Putting Socks Away in My Head - by Chris Pridmore
Updated: Mar 25, 2020
In rehab, I had a roommate that offered me some good advice. For the sake of privacy, I will call him Bird man. Apparently, even in the limited knowledge we had about each other it was obvious when I was thinking too much. Bird man would notice me getting serious and quiet and he would say, “you got to stay out of your head. It’s a scary place in there. Stay in there just long enough to pick up the socks and put them back in the drawer and then get out.” Bird man was right. Here I am all of this time later with all sorts of tools in my tool kit and the advice of Bird man is still one of my greatest requirements. Even with my sober maturity, my natural tendency is still a problem. When I say I think too much, I mean I literally never stop thinking. It’s not always bad things either. My positive plans can also rob me of mindful moments that could otherwise further my good living. I am learning that feelings change, that I need to not pile issues on top of each other and turn all things into growth mode through faith. Here are a few observations about that process.

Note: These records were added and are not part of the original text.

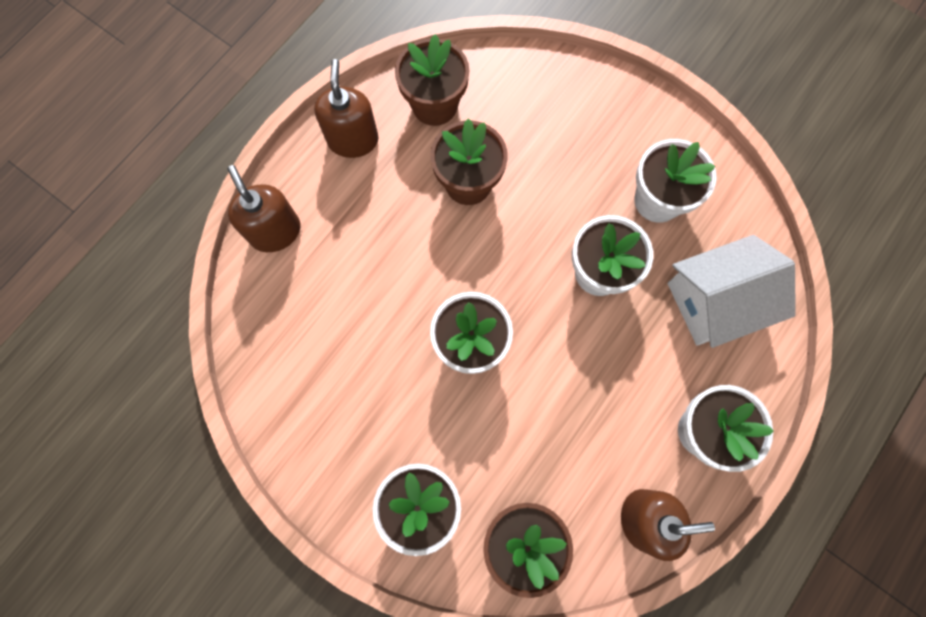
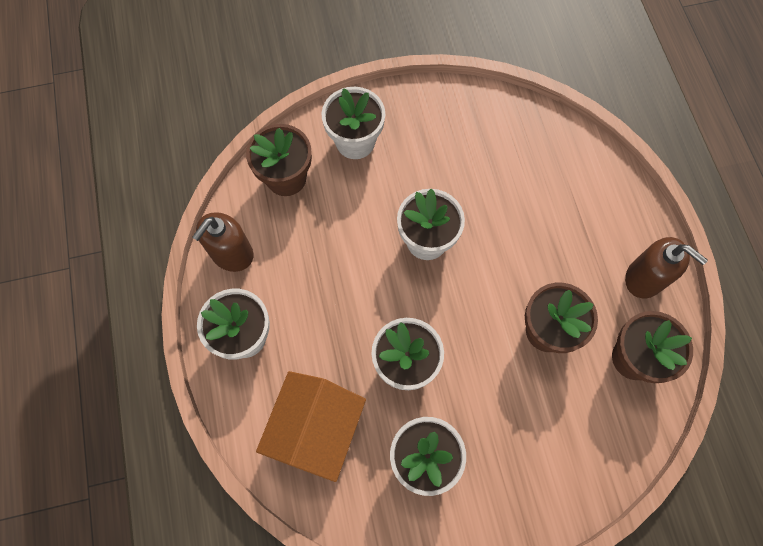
camera: 130 degrees right, 5 degrees down
(275, 231) = (605, 181): brown soap dispenser -> none
(716, 301) = (315, 429): white house -> orange house

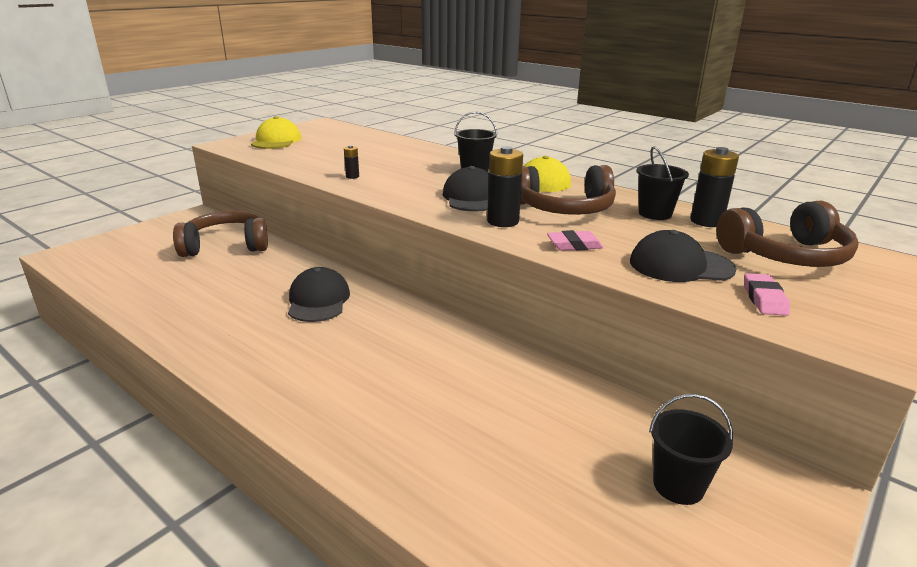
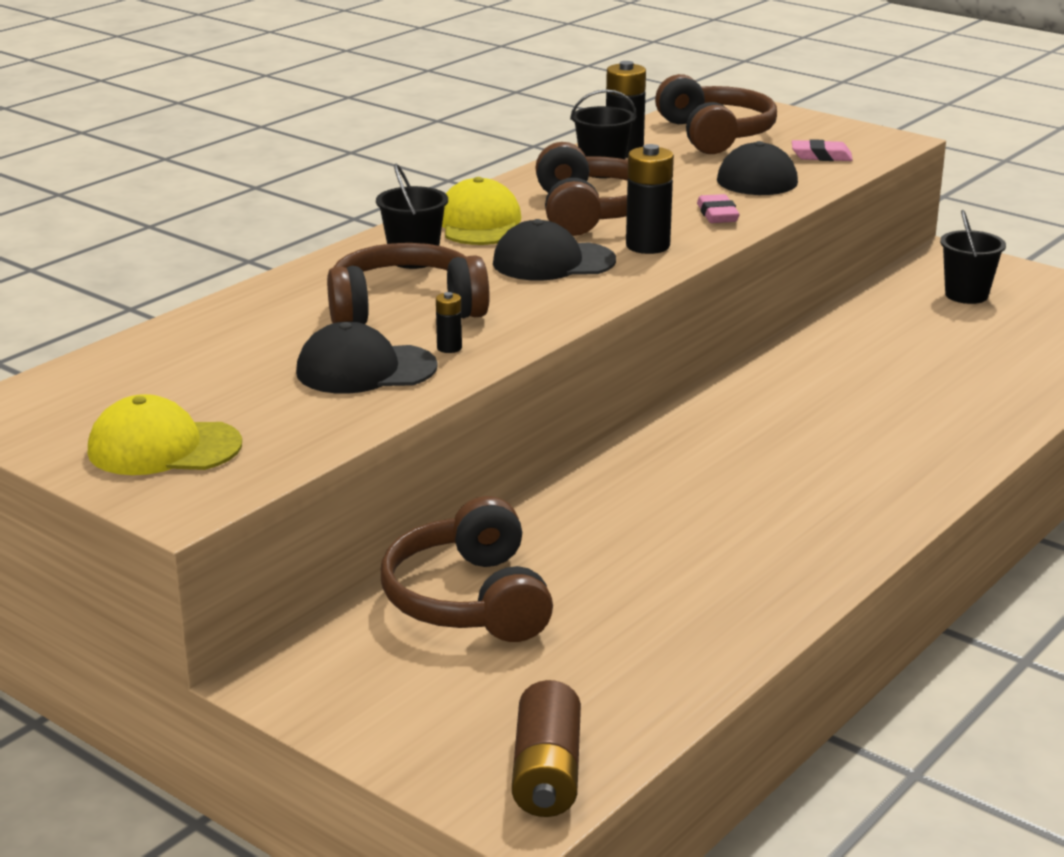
camera: 90 degrees left, 0 degrees up
(80, 259) = (547, 773): none -> brown battery
(318, 300) = (681, 479): black cap -> black cap (365, 369)
(405, 169) = (405, 309): none -> brown headphones

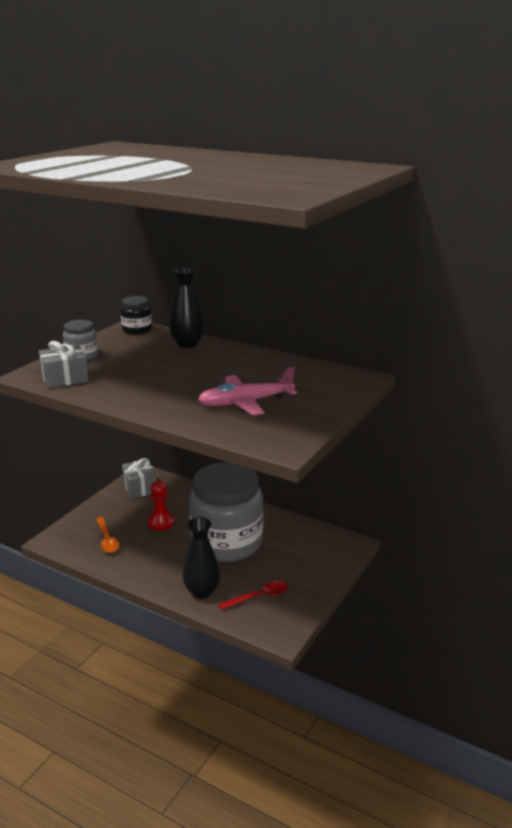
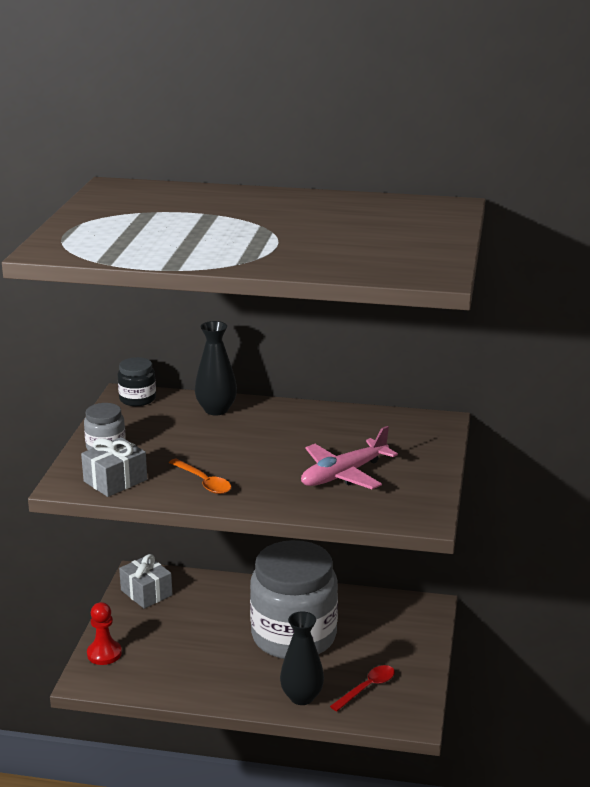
camera: 20 degrees left, 0 degrees up
(107, 540) = (152, 665): orange spoon -> orange spoon (204, 482)
(161, 522) = (201, 629): red pawn -> red pawn (104, 654)

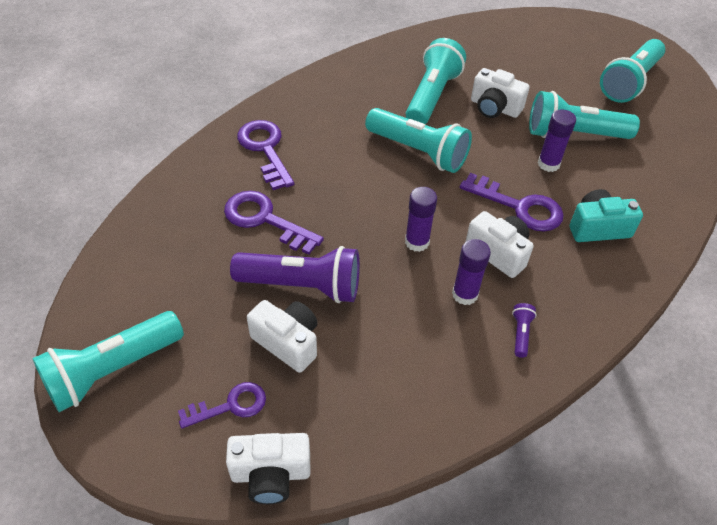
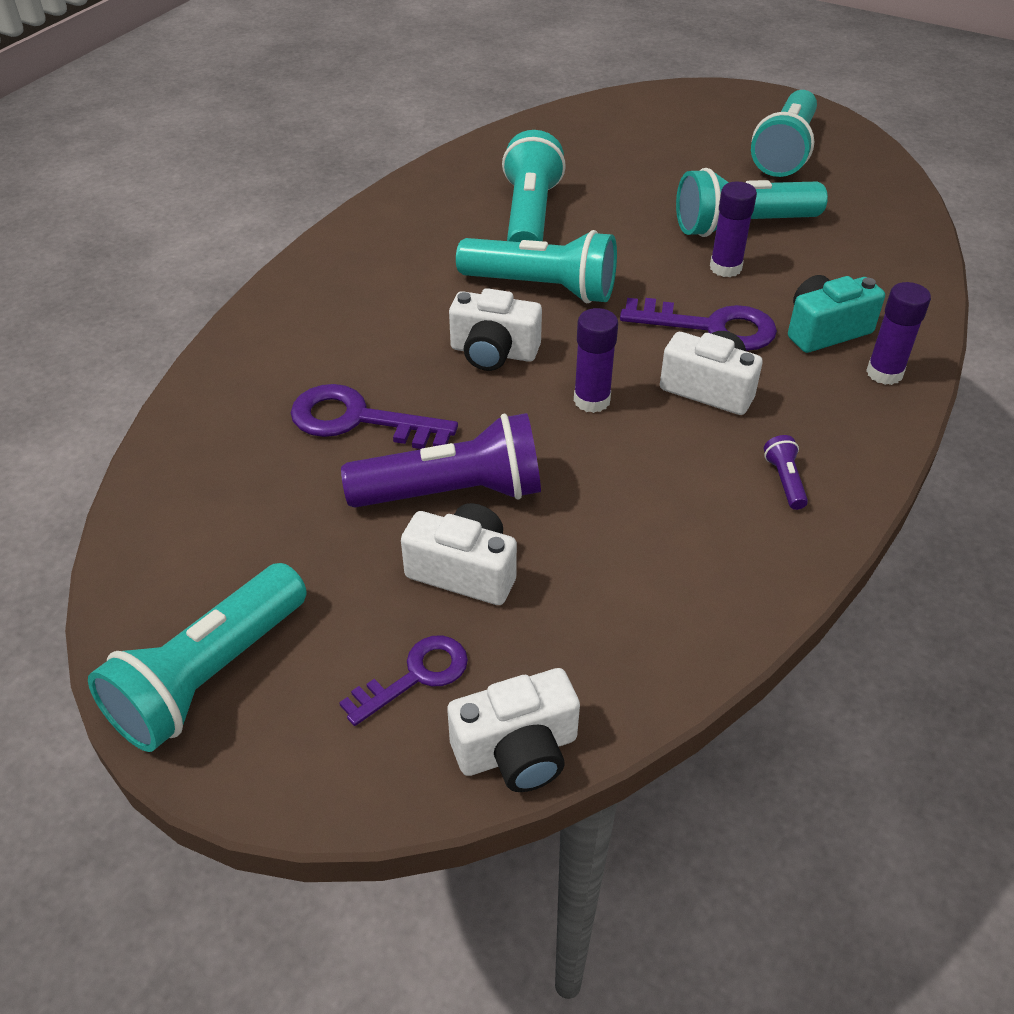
camera: 15 degrees left, 5 degrees down
(265, 150) = (318, 329): purple key -> none
(465, 294) = (687, 450): purple glue stick -> purple glue stick (884, 373)
(494, 108) = (622, 214): white camera -> white camera (493, 352)

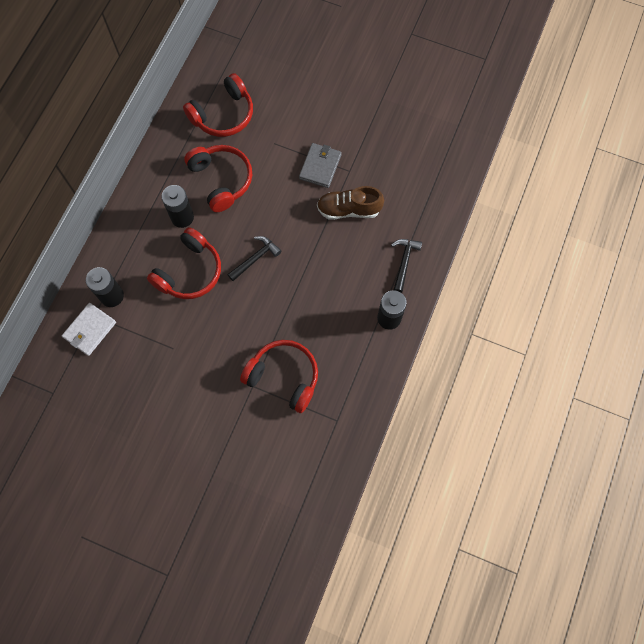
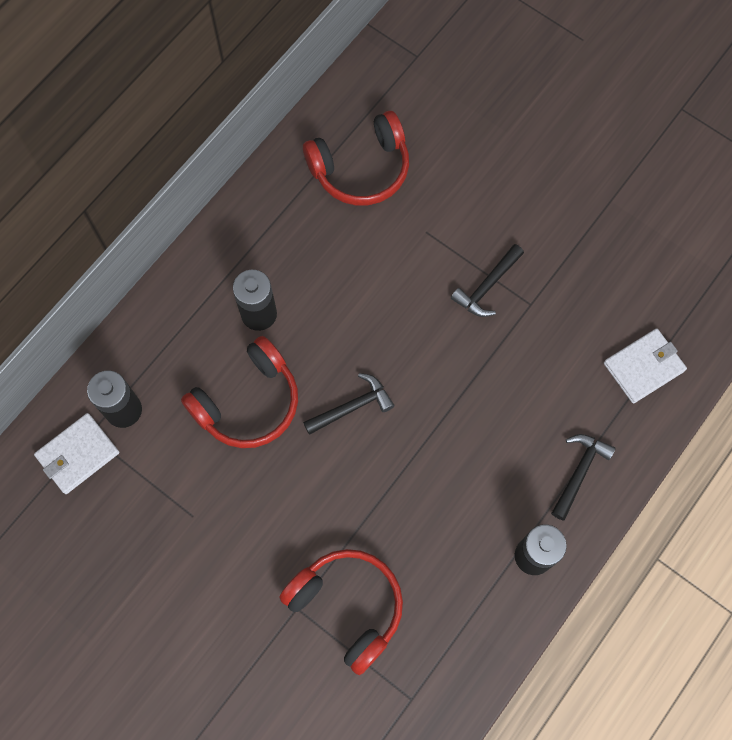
camera: 15 degrees right, 0 degrees up
(221, 180) = (332, 270): red headphones -> none
(320, 166) = (487, 286): grey wallet -> black hammer
(349, 210) = (514, 366): brown shoe -> none
(427, 191) = (643, 367): none -> white wallet

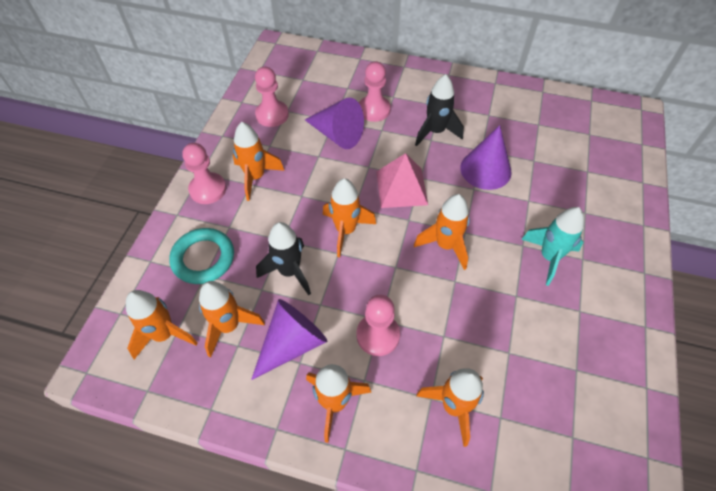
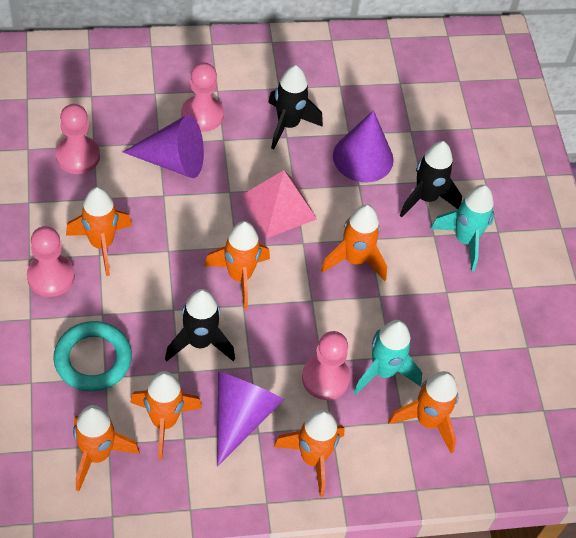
camera: 30 degrees left, 0 degrees up
(431, 347) = (383, 371): none -> turquoise rocket
(527, 214) = (426, 198): none -> black rocket

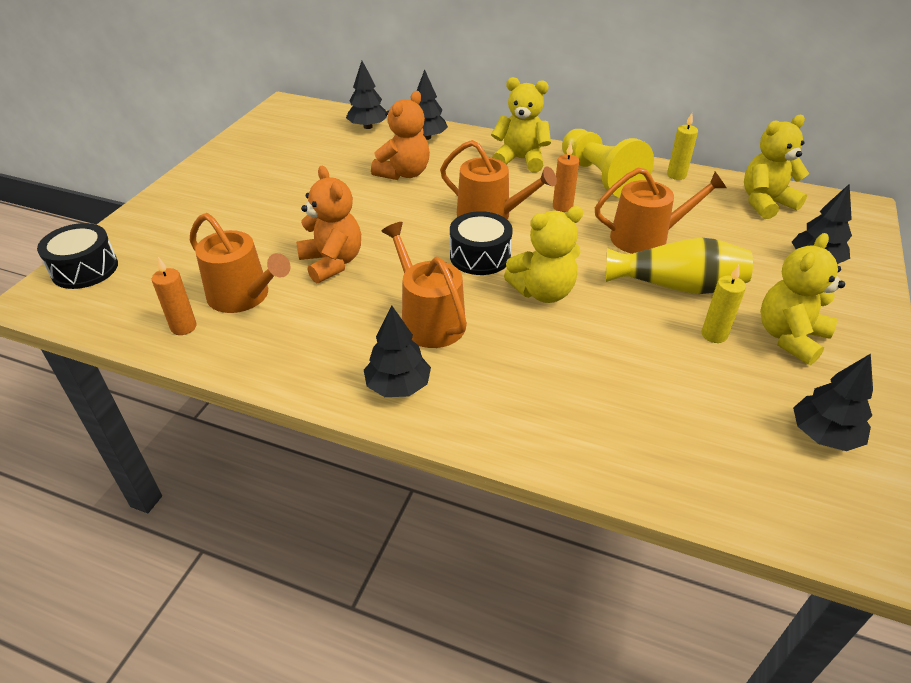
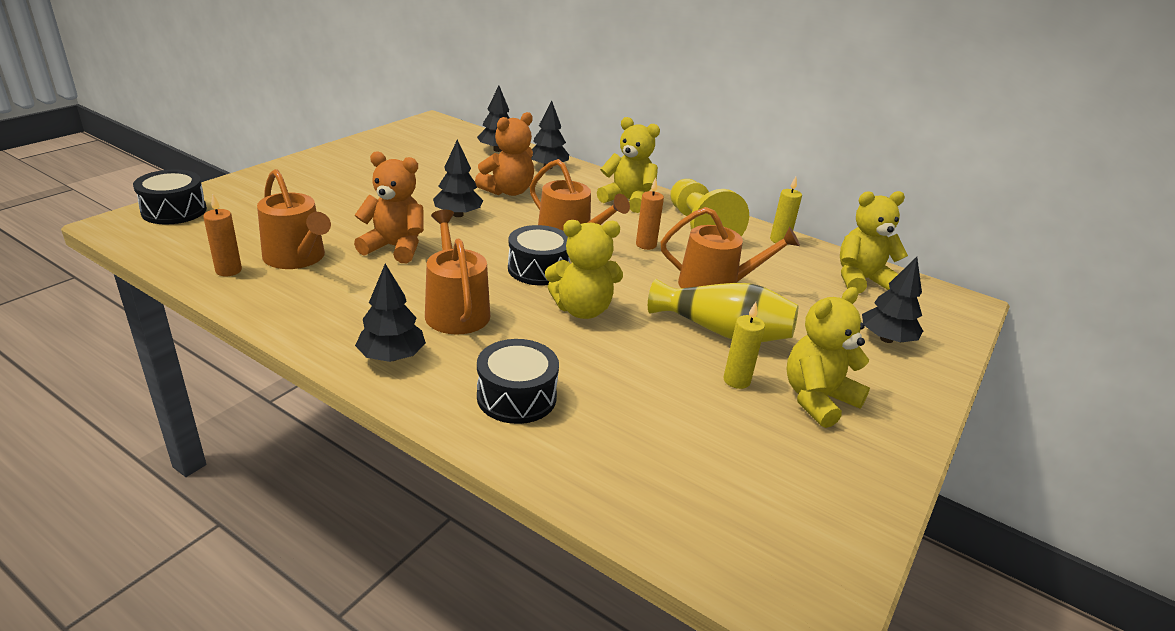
camera: 10 degrees right, 10 degrees down
(332, 263) = (395, 248): orange teddy bear -> orange teddy bear turned 60 degrees counterclockwise
(535, 401) = (516, 397): none -> black drum
(823, 435) = (803, 493): black tree -> black tree (458, 215)

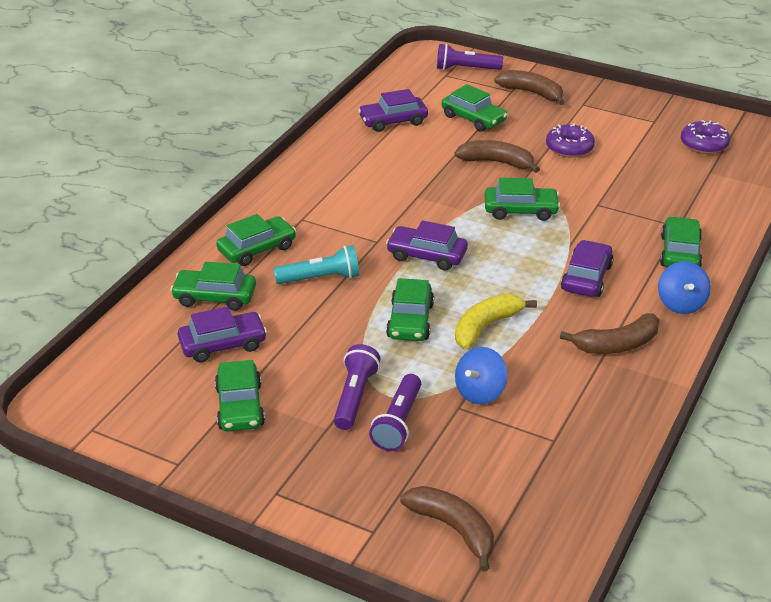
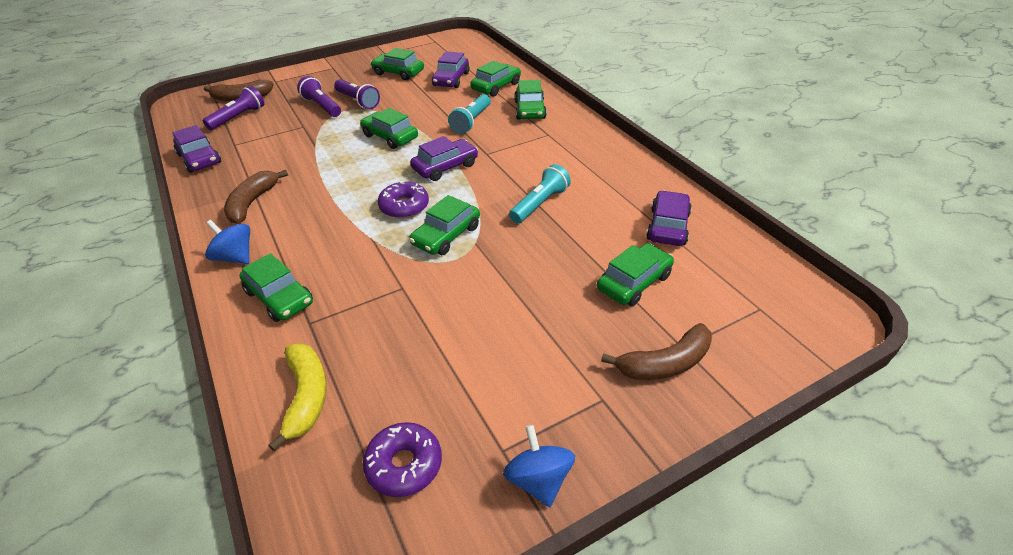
camera: 125 degrees right, 5 degrees up
(427, 183) = (540, 204): none -> turquoise flashlight
(465, 69) = (769, 334): purple flashlight -> purple flashlight (238, 117)
(473, 118) = (634, 282): green car -> green car turned 150 degrees clockwise
(480, 392) = (301, 136): blue spinning top -> blue spinning top (538, 480)
(486, 327) = (345, 160): yellow banana -> yellow banana (306, 396)
(497, 162) = (534, 258): brown banana -> none
(569, 148) = (513, 325): purple donut -> purple donut (404, 207)
(586, 278) = (327, 226): purple car -> purple car (199, 159)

When I get too far in my head. I get too far in your head too. I wonder and worry and question motivation. Of course, none of it is positive when I think that way. I am always “not enough” in my own head and “conspired” against in what I project to be in your head. I literally create a perceived world that has no option for success. Ridiculous right? Of course it is. However, it still remains as a reality of how I manage some days and in tougher cases weeks. I am suppose to be writing you with some level of conviction of an option for success and yet I simply splash a war story at you and grab handfuls of sand as an image of a firm grip.
A few basics. Another friend (who happens to have a bunch of letters after the comma after her last name) said, “the good thing about feelings is that they change.” Ok. I can do something with that. Another point that I realized on my own is that some of my defeat in these situations is that I take individual situations that “feel” the same and make them one big problem despair pile. In fact, as individual situations with similar feelings, they should be treated as individual and not a collective mass. This helps make things more bite size and manageable for me.
The first suggestion by my friend puts reality, duration and provides an indication of the stamina I need to ensure the emotions are stable. They are just emotions. They aren’t real, physical danger. The second suggestion takes the enormity of the emotions I feel and puts them into a manageable bucket to carry. These two suggestions help me move forward in a growth mode.
In growth mode, what do I do to actually grow. It seems like in most of these situations, I have really just let the video play out. As I have been down this road, I realize that no matter how many times I go through this, I am only worse off as a result of my actions I take as a reaction. I believe that patience in this biblical algorithm is critical. How does it go? Tribulation works patience, patience works experience and experience works hope. I believe that’s the one plus one of it. In this instance or in these periods of staying in my head too long, it seams that I should ride out the feelings with no action. Once the dust settles, I have the experience of having survived without causing more damage. Knowing that I can survive it gives me hope that I am getting better and that if and/or when I have a similar situation I will survive again. These single instances become single instances that prove over and over again that I can live the life I want even when my mental health wolves come gnawing at my heels. I still survive.
One last thing that is equally critical in my case. I need to remind myself that just because my mental state has become a little unstable and my anxiety is dancing to its favorite song, no real thing has changed unless I change it. In other words, the God I say I believe in says He is constant no matter what. If I have faith in what I say I have faith in, over time this little exercise in minimizing brain loitering is really for my own good. It further solidifies my skills for life and my faith in what I believe to be true.
Proper writing requires a formal conclusion. I struggle with that because there really isn’t a "conclusion." When feelings change, the tough days get better. When do not pile issues on top of each other, I am not overwhelmed and defeated. When I trust what I say I believe in, my faith shows me a path of safety and growth. There is really no conclusion. This life is about the long game in a place outside of my head and continually remaining outside of yours too.